His father helped start the credit union movement in Ireland before becoming involved in civil rights and politics.
He said of his father’s many achievements: “The credit union was one of the greatest things he did because it pulled so many people out of poverty.
“The idea of the whole community helping itself was very much central to everything he set out to achieve,” he said.
The late Nobel Laureate, who died last summer after a long illness, started his professional life as a teacher.
His son said his father remained a firm believer in the “sheer power of education (to) transform society”.
John Hume’s wife Pat was instrumental to her husband’s achievements throughout his life and career, often supporting the family in the early days when he could not get work because of sectarian practises in Northern Irish schools.
During his successful political career as an MEP and MP she organised both his professional and personal affairs. The foundation is named after both John and Pat.
Their son said: “They were very much a team, they found inspiration and determination from each other and I don’t think dad would have achieved a fraction of what he did without mum behind him.”

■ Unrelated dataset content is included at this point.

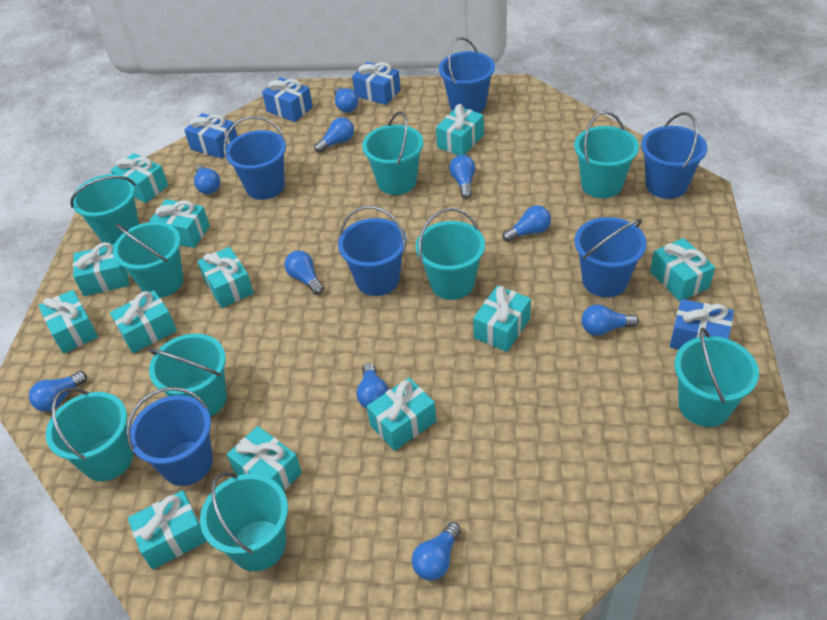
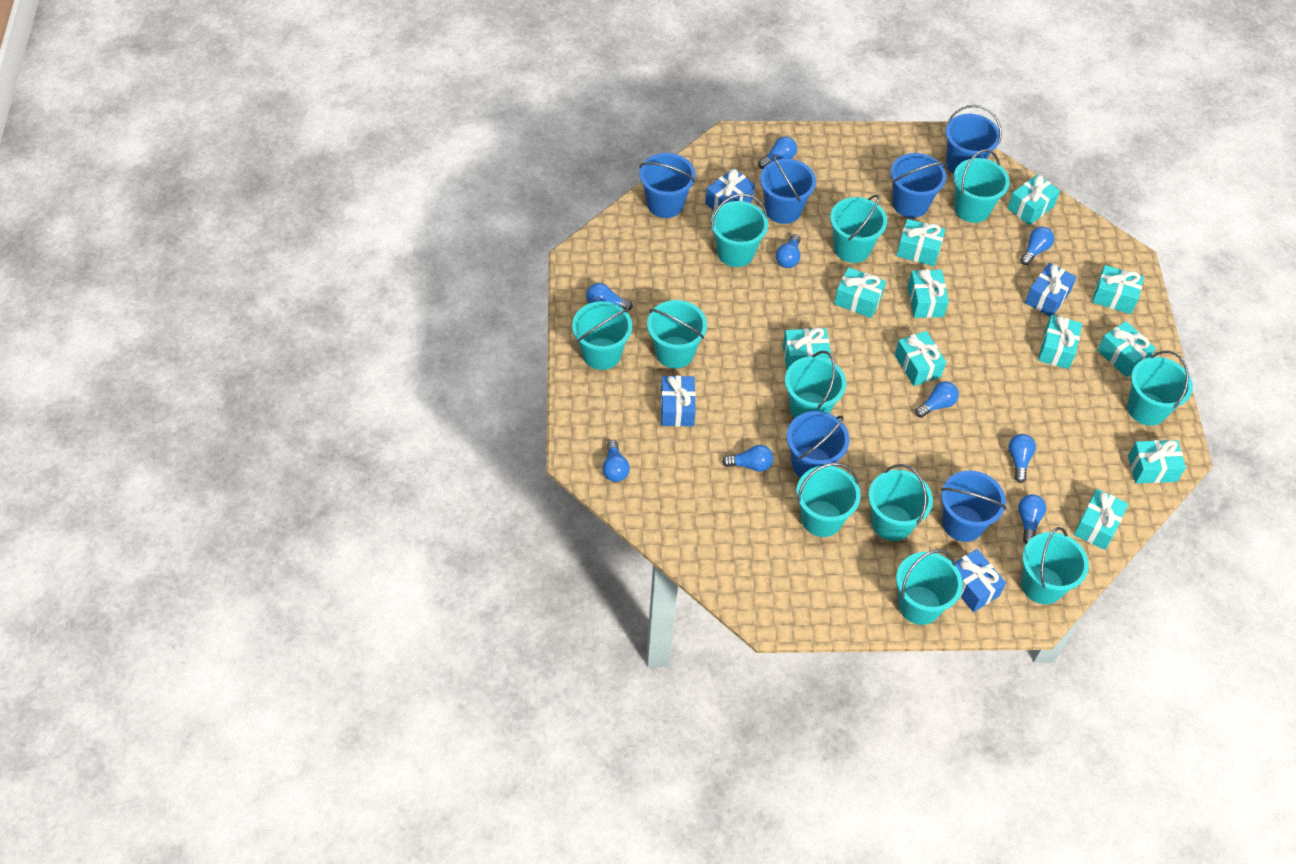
blue light bulb: 10 -> 9
turquoise bucket: 9 -> 11
turquoise gift: 12 -> 11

Mr Hume early on identified the need for US politicians of good will to support peaceful democratic politics in Northern Ireland and reached out to them. As a result he enjoyed unrivalled access in Washington, especially among the Democrats.
That influence continues in the recent remarks by US President-Elect Joe Biden.
Of this, John Hume Jr said: “The fact that he is prepared to say that so openly and so prominently in his first days in office I think shows how much these prominent figures in America actually do care. It does matter to them.”